Quoted in an article by Lynn Magor-Blatch, in the current Print Council Publication. Imprint, the artist says: “ By shifting the vision away from the original ‘scenic’ or ‘factual’ descriptions and emphasizing these marginal pictorial elements, I am attempting to suggest a narrative that both calls up the sensations and reveals a sense of the real life experience of the people during the early days of white settlement.  Critical to the language of the works is their reference to the imposition of the ‘patterns’ of an alien culture on to that of the indigenous inhabitants and their land.  The images explore this violent mapping of terrain, the collision of cultures and the bloody history of well-regulated penal servitude”.

First it must be said that these are quite beautiful paintings.  Visually seduced, we are drawn in by their patterns and optical effects.  In some works Eaton has used sand and fibre glass mesh and, in one diptych, a panel of embroidered fabric.  In each instance these components are fundamental to the ideas and perceptions we are asked to consider.

A prime recurrent pictorial element, the broad arrow insignia that embellished convict uniforms is repeated across a brilliant yellow field, the colour of convict clothing, in Yellow Jacket – afterimage.  In At Parramatta, the broad arrow is superimposed on a wave-like field of folds.

Beyond the more general reference to our convict past there is also the underlying idea of convict labour in general and more specifically to women’s work.  The arrow is also present in 5040 Maryannes – the name given to female convict servants – but here it is transformed into a subtle pink pattern comparable to a dress fabric.

Terra Australis is a major diptych in which the imposition of order on the land is implied in the left-hand panel consisting of horizontal black and ochre linear patterns and in the right panel by the stamp of the British Museum, familiar from many early botanical and topographical studies, superimposed in a row down an image of densely ordered ferns.

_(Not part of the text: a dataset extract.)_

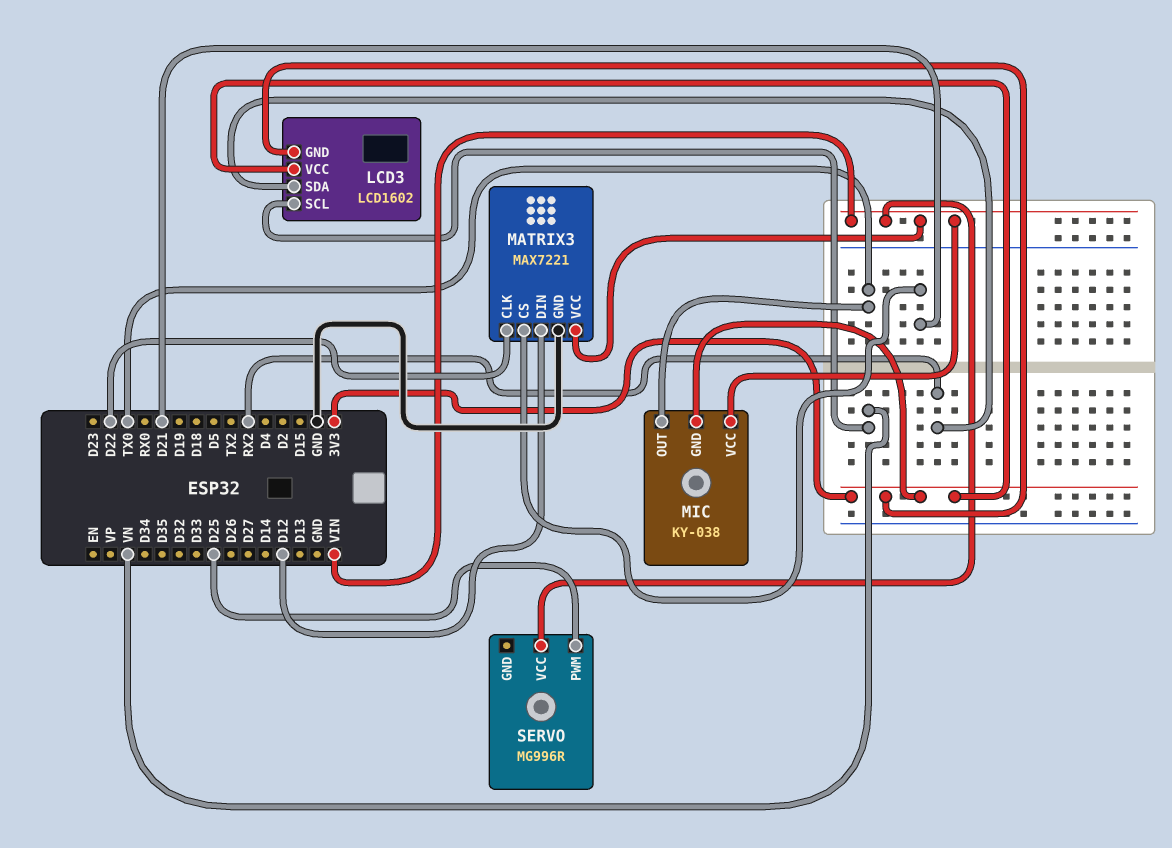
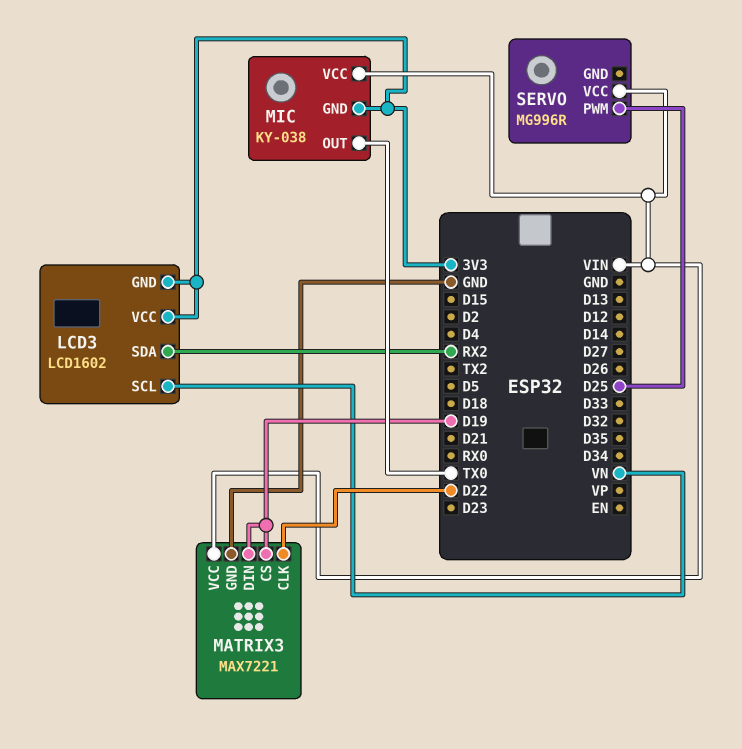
MATRIX3 pin CS: D21 -> D19
MATRIX3 pin DIN: D12 -> D19

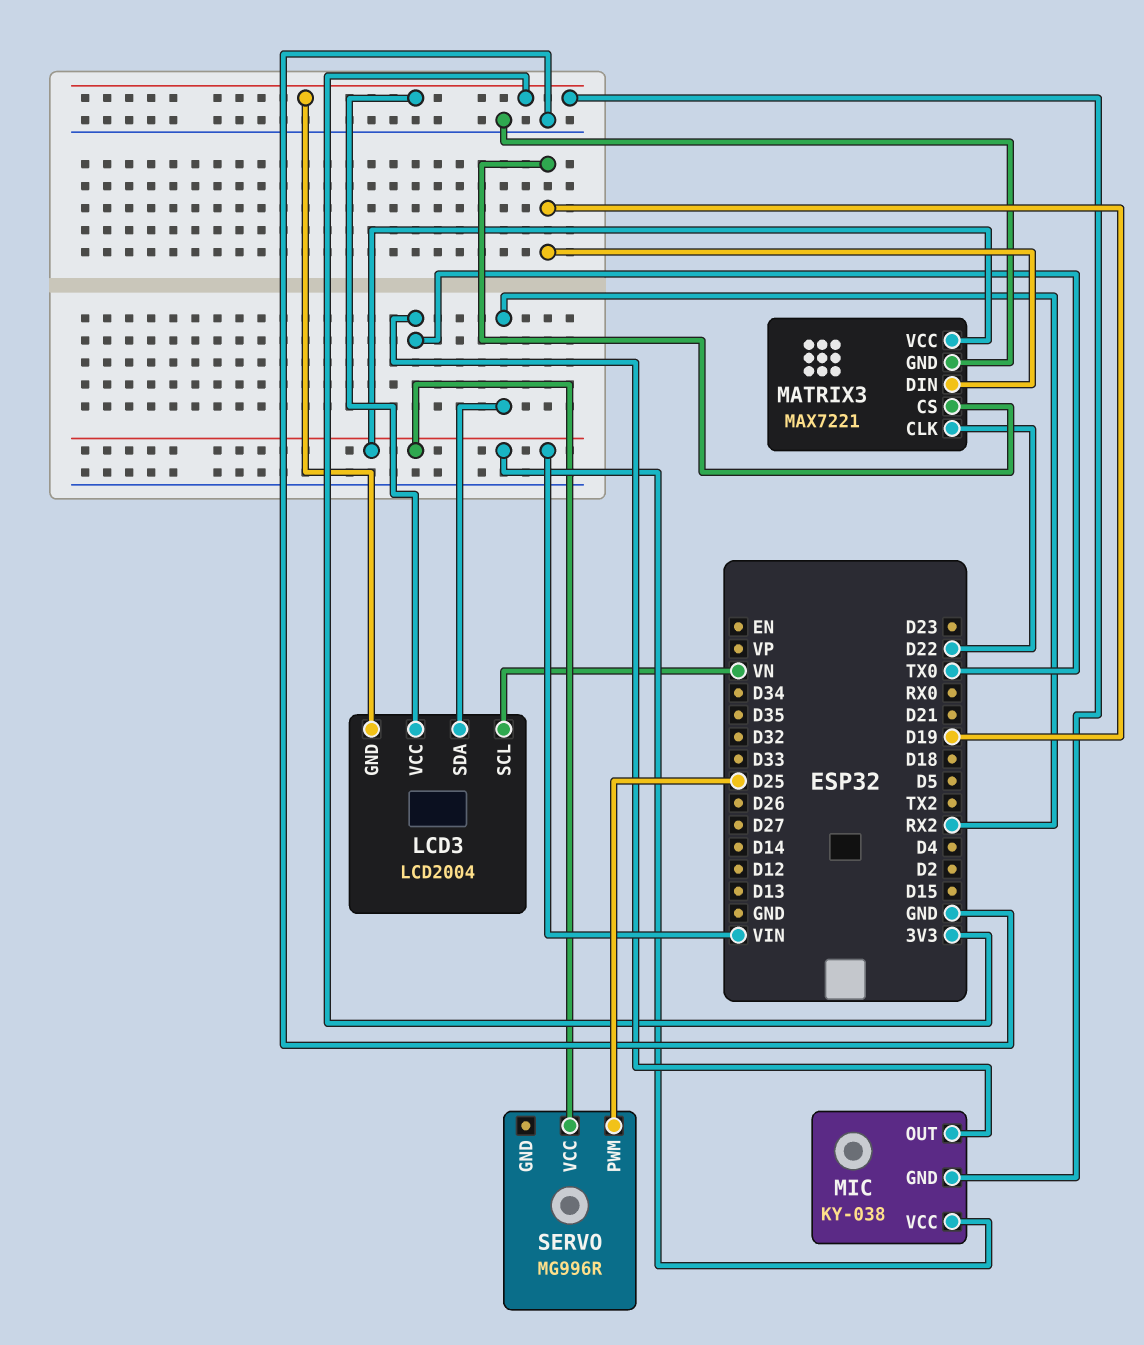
LCD3: LCD1602 -> LCD2004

Other references may be found to the ways in which Aboriginal artists depicted landscape and in the right panel you may find an allusion, as I did, to Victorian fabric design yet the inclusion of the broad arrow of the convict suggests another more despairing perception of the land.

Eaton’s abstraction of land-space into horizontal patterns can also take on different contexts as in Australia Felix, the name given to the fertile land south of the Murray River by Thomas Mitchell in 1836, and in the lustrous black reflective surface of Screens and reflections – the Never Never.

While Eaton’s art has become more focused on real historical issues, rather than on the the more universal conundrums of human existence that once occupied her, this is an intellectually stimulating group of works that questions our preconceived notions of the past and succeeds in opening up a dialogue on many levels.

We can thank Nancy Sever for curating this stunning exhibition and the art historian Charles Green, who puts Eaton into art historical and philosophical context in his essay for the catalogue, which has been superbly designed by Petr Herel.

-exert from review, New Visions from an old landscape, Sonia Barron, Canberra Times, September 1996.